Landmarks of Recorded Pianism, Vol 1

Record and Artist Details

Genre:

Instrumental

Label: Marston

Media Format: CD or Download

Media Runtime: 157

Mastering:

ADD

Catalogue Number: 52073-2

Piano rarities rule the roost in this long-anticipated release. Let’s start with its rarest of rarest, a portion of the Beethoven Op 10 No 3 Sonata’s slow movement in a strikingly free and conversational recording from around 1921 by Brahms’s close friend Josef Labor (1842-1924). Other scarcely known pianists include Iso Elinson in an effortlessly tossed-off 1932 Chopin double-thirds Étude and Stanley Hummel in 1960 gorgeously singing out the Glinka/Balakirev The Lark.

We hear Ivan Davis sailing through Liszt’s ‘La campanella’ on a television show promoting the infamous Siena Pianoforte, later revealed to be just a modern upright. Veteran Liszt pupil Moritz Rosenthal’s uneven last recording sessions yielded a strong, recently discovered take of Chopin’s E minor Waltz. A rejected 1927 test pressing with Alfred Cortot in Stravinsky’s ‘Russian Dance’ from Petrushka abounds with wrong notes, yet it conveys great character – and notice the beautifully shaded left-hand scales.

I don’t share Benko’s enthusiasm for Leff Pouishnoff’s rather workaday live 1946 Rachmaninov Second Concerto; nor do I hear anything in Ervin Nyiregyházi’s 1978 Schoenberg Op 11 No 2 beyond ponderous pounding, despite his uncanny dynamic range. Yes, the composer was dumbstruck by the pianist’s interpretation in 1935, but that was then. However, a previously unpublished 1931 Mendelssohn Variations sérieuses testifies to the young Abram Chasins’s breathtaking mastery.

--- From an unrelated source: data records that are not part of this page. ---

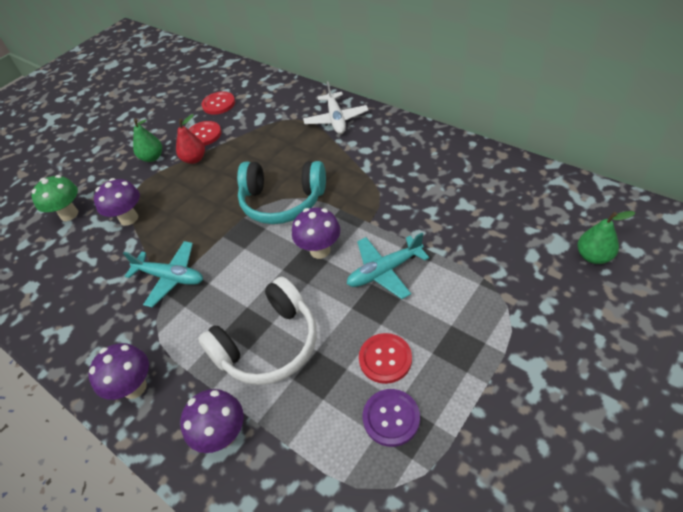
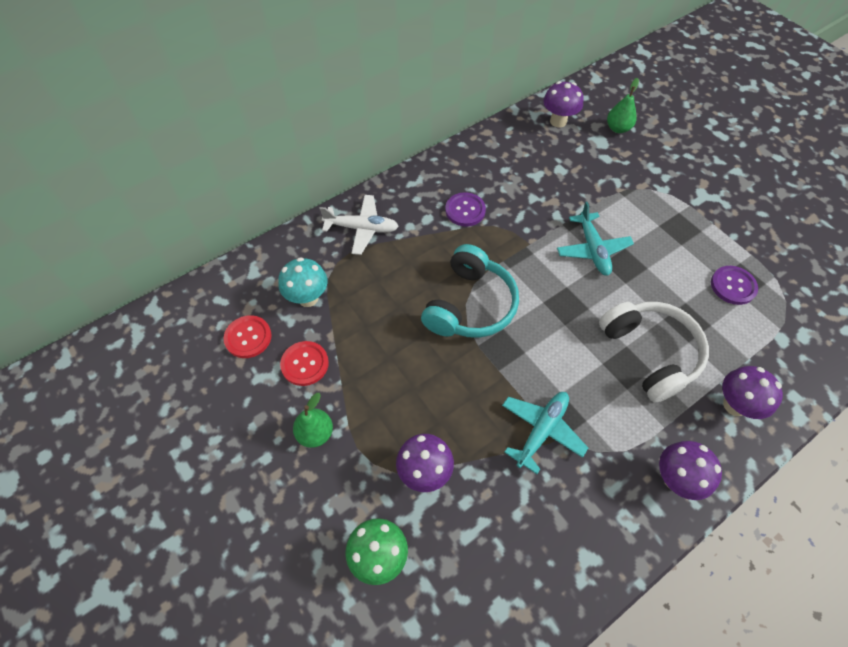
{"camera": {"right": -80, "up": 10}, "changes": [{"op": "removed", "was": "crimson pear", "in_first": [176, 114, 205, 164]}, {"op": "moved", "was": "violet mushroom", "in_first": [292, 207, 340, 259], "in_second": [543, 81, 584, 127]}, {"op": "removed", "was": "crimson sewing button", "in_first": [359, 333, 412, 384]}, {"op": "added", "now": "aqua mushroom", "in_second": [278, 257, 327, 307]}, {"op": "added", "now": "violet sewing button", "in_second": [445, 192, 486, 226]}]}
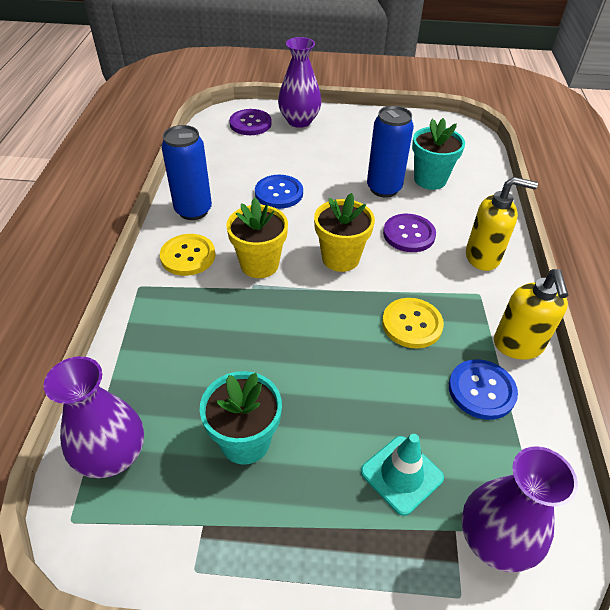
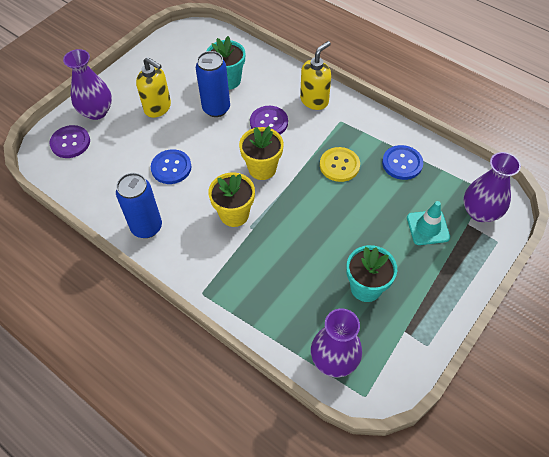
{"camera": {"right": -55, "up": 10}, "changes": [{"op": "removed", "was": "bright yellow sewing button", "in_first": [160, 234, 216, 276]}, {"op": "moved", "was": "bright yellow soap pump", "in_first": [494, 269, 568, 360], "in_second": [136, 57, 171, 118]}]}
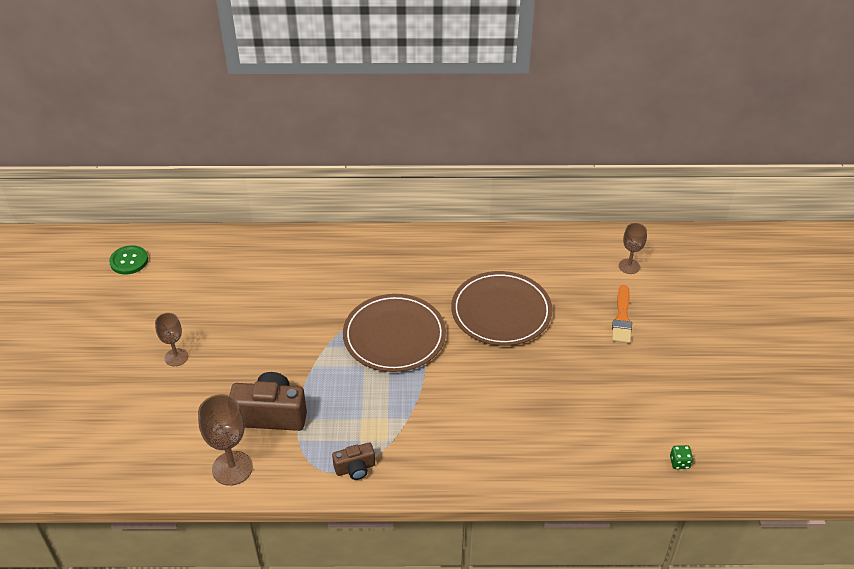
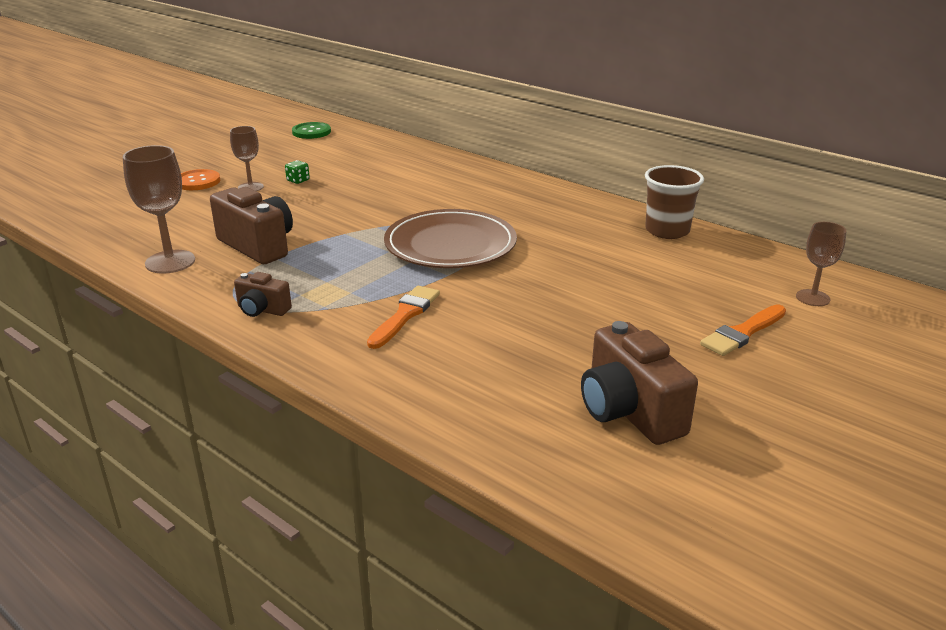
{"camera": {"right": 40, "up": -15}, "changes": [{"op": "removed", "was": "dark brown plate", "in_first": [451, 271, 553, 346]}, {"op": "moved", "was": "leaf-green game die", "in_first": [670, 445, 693, 469], "in_second": [285, 160, 310, 184]}, {"op": "added", "now": "orange sewing button", "in_second": [181, 169, 220, 190]}, {"op": "added", "now": "orange paintbrush", "in_second": [367, 285, 440, 349]}, {"op": "added", "now": "dark brown compact camera", "in_second": [581, 321, 698, 445]}, {"op": "added", "now": "dark brown beaker", "in_second": [645, 165, 704, 239]}]}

Nineteen minutes survive from a smouldering live 1932 Horowitz/Fritz Reiner/Philadelphia Orchestra Tchaikovsky First Concerto, captured by Bell Labs in amazingly vivid sound for the era. Two brief rehearsal snippets with Horowitz letting off steam, however, are chicken soup next to a recording session mini-drama where Guiomar Novaes simultaneously argues with her producer, threatens to leave her record company and practises Chopin’s Berceuse at half tempo in different keys. She’s redeemed by a winged and songful live 1950 Mozart K271 Concerto. Extensive booklet notes recount the fascinating stories behind each recording. Let’s hope that Marston’s Landmarks project will prevail beyond Vol 1.